Fini le chaos urbain dans les rues de Pétion-Ville ! La mairie impose désormais une pause hebdomadaire aux commerçants pour assainir la commune. Une initiative qui divise entre nécessité sanitaire et réalité économique des petits vendeurs.
Depuis deux semaines, Pétion-Ville vit au rythme d’une nouvelle routine : chaque jeudi, les rues se vident de leurs marchands pour laisser place aux équipes de nettoyage municipal.
Ce jeudi 21 août, pour la deuxième fois consécutive, le spectacle habituel des artères embouteillées de Pétion-Ville a cédé place à une chorégraphie inédite : des dizaines d’agents de la voirie, balais en main, accompagnés d’engins lourds, s’activent pour redonner un coup de jeune à cette commune devenue refuge pour de nombreux Haïtiens fuyant l’insécurité.
Une révolution silencieuse dans les rues
L’initiative du maire Kesner Normil ne passe pas inaperçue. Sans décret officiel, mais grâce au bouche-à-oreille et quelques annonces radio, le message est passé : les jeudis sont désormais consacrés au nettoyage, et les commerçants doivent lever le camp.
Au carrefour Lambert-Delmas, point névralgique du commerce informel habituellement saturé de vendeurs et jonché de détritus, la transformation est saisissante. Le maire lui-même supervise l’opération depuis l’arrière d’un véhicule de police, déterminé à ne pas rentrer « tant que toutes les rues ne sont pas nettoyées ».
Cette métamorphose urbaine résulte d’une collaboration entre la mairie, le ministère des Travaux publics et celui de l’Environnement. Une « task force » comme l’appelle fièrement M. Normil, face à un défi de taille : gérer l’explosion démographique de Pétion-Ville, devenue terre d’accueil pour les déplacés internes.
Quand survie économique et hygiène publique s’affrontent
Mais cette belle initiative se heurte à une réalité amère. Malgré les consignes, quelques commerçantes bravent l’interdiction, un petit panier à la main, l’œil aux aguets. Leur dilemme résume celui de milliers d’Haïtiens : « Nous vivons au jour le jour. Si nous ne sortons pas, nous ne mangerons pas », confie l’une d’elles.
Cette détresse n’échappe pas au maire : « Certains ont contracté des prêts à l’usure et doivent aller au marché pour les rembourser. On peut le comprendre », reconnaît-il avec un brin de compassion.
Pourtant, Kesner Normil reste inflexible sur le fond. Sa Brigade d’intervention des rues veille au grain, n’hésitant pas à saisir marchandises et détruire les étals des récalcitrants. « Les trottoirs sont faits pour les piétons », martèle-t-il, assumant cette ligne dure.

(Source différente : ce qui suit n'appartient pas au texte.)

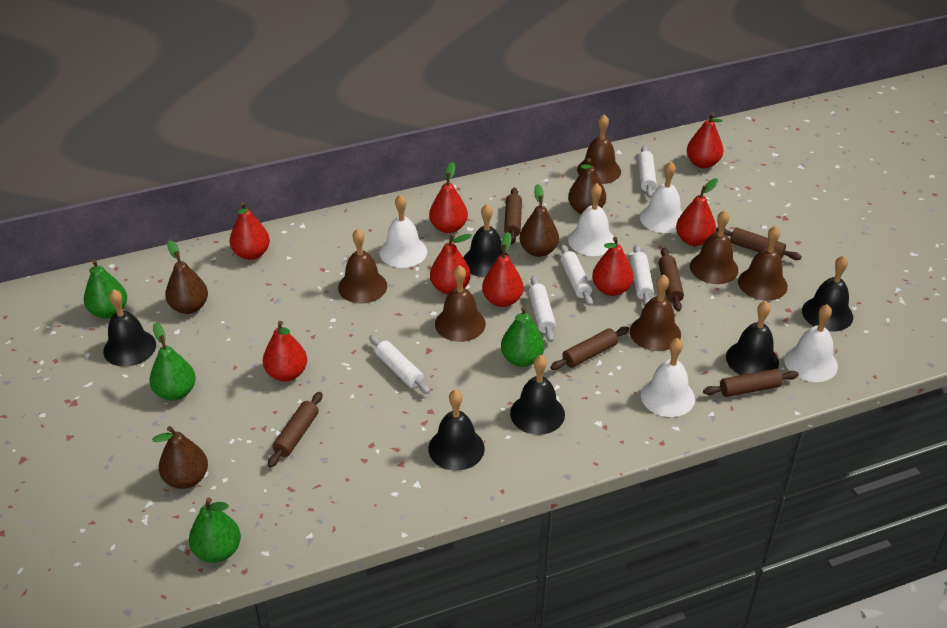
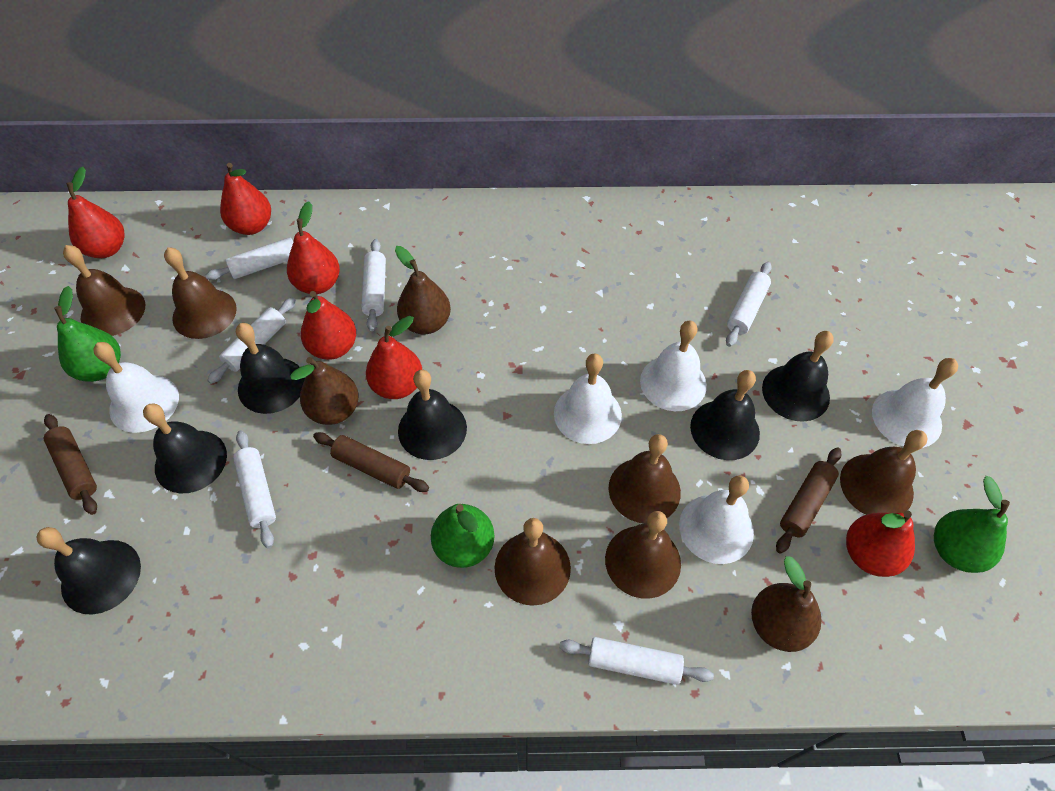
brown pear: 4 -> 3
brown rolling pin: 6 -> 3
green pear: 4 -> 3
red pear: 8 -> 6
white rolling pin: 5 -> 6

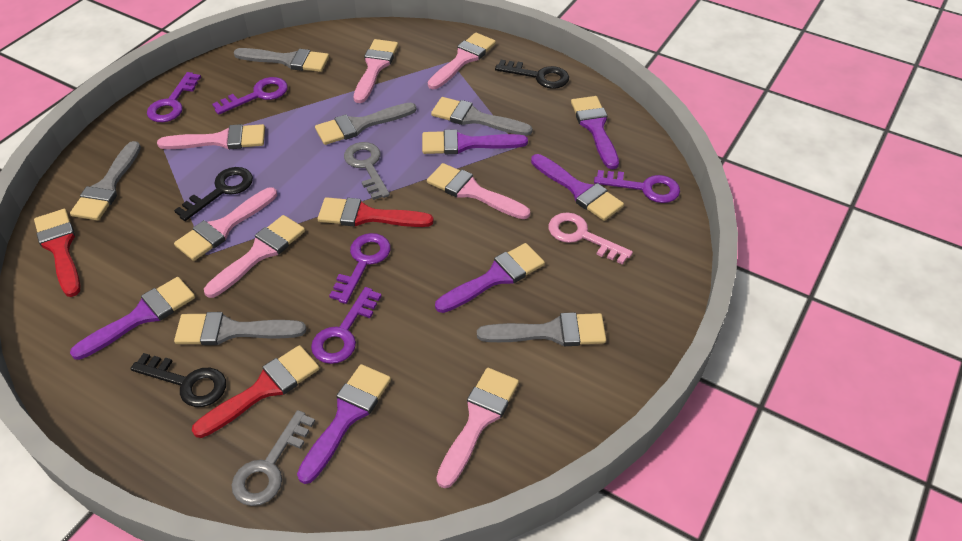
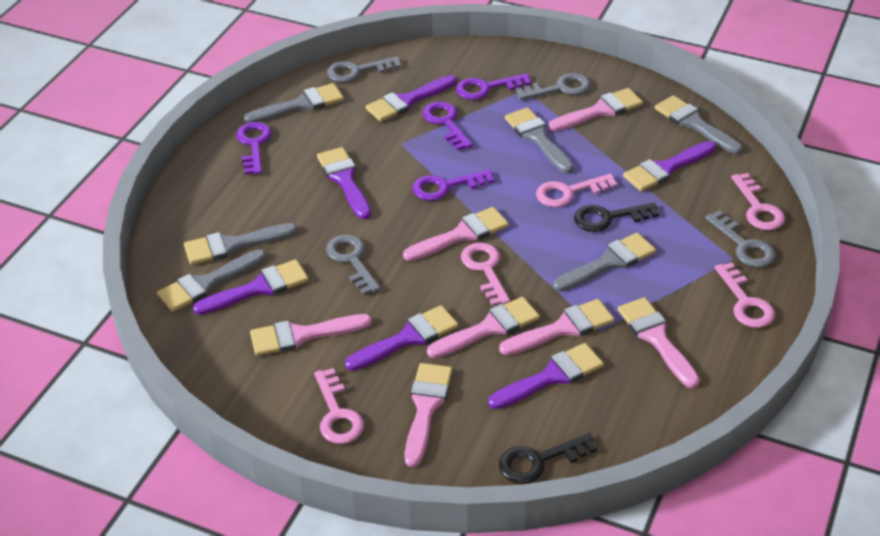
black key: 3 -> 2
grey key: 2 -> 4
pink key: 1 -> 5
purple key: 5 -> 4
red brush: 3 -> 0

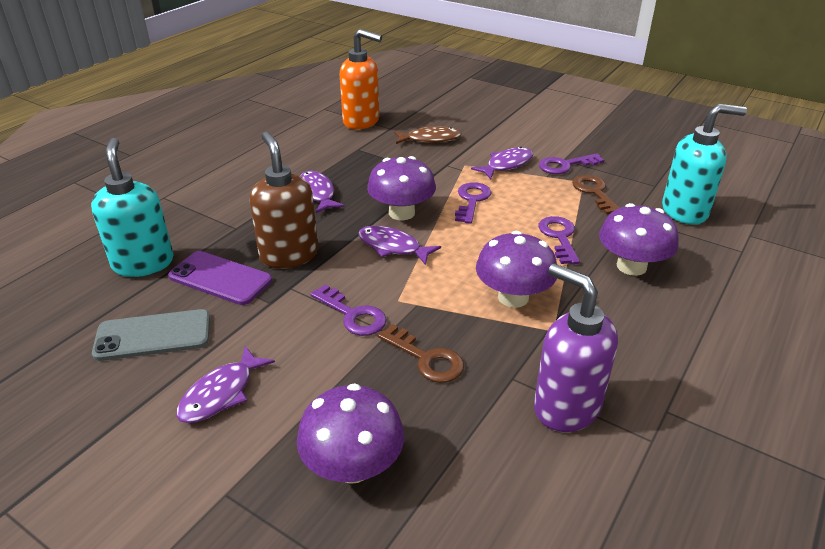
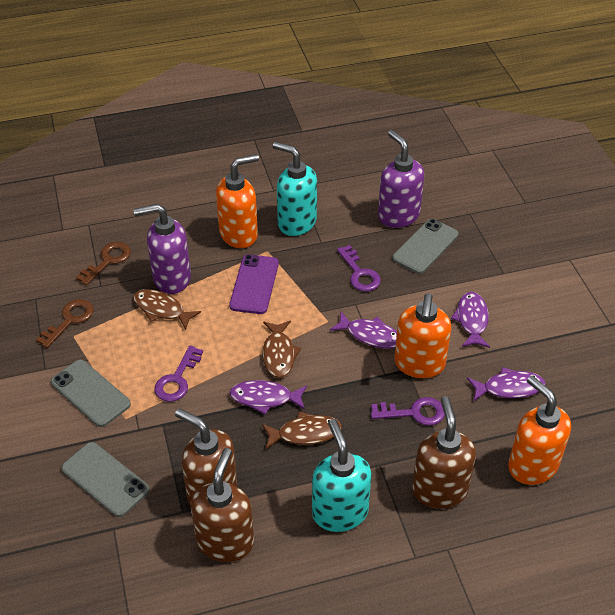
brown fish: 1 -> 3
brown soap dispenser: 1 -> 3
grey phone: 1 -> 3
orange soap dispenser: 1 -> 3
purple key: 4 -> 3
purple mushroom: 4 -> 0
purple soap dispenser: 1 -> 2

L’avenir : des marchés organisés plutôt que l’anarchie des rues
L’objectif à long terme du maire est clair : pousser tous les commerçants vers les marchés couverts plutôt que d’occuper anarchiquement les voies publiques. « Sur la Route de Frères, ils envahissent les rues alors que l’intérieur du marché Kokoye est vide. Ce n’est pas normal », dénonce-t-il.
Cette vision d’une ville organisée, où chacun a sa place définie, séduit sur le papier. Mais elle interpelle également : comment concilier cette modernisation urbaine avec la réalité socio-économique d’une population qui survit grâce au commerce de rue ?
L’initiative de Pétion-Ville pourrait faire école dans d’autres communes haïtiennes confrontées aux mêmes défis d’urbanisation sauvage. Entre pragmatisme sanitaire et impératifs de survie, cette expérience révèle les contradictions d’une société en quête d’équilibre. Reste à savoir si cette révolution du jeudi saura s’adapter aux réalités du quotidien haïtien ou si elle créera de nouvelles tensions sociales dans une commune déjà sous pression.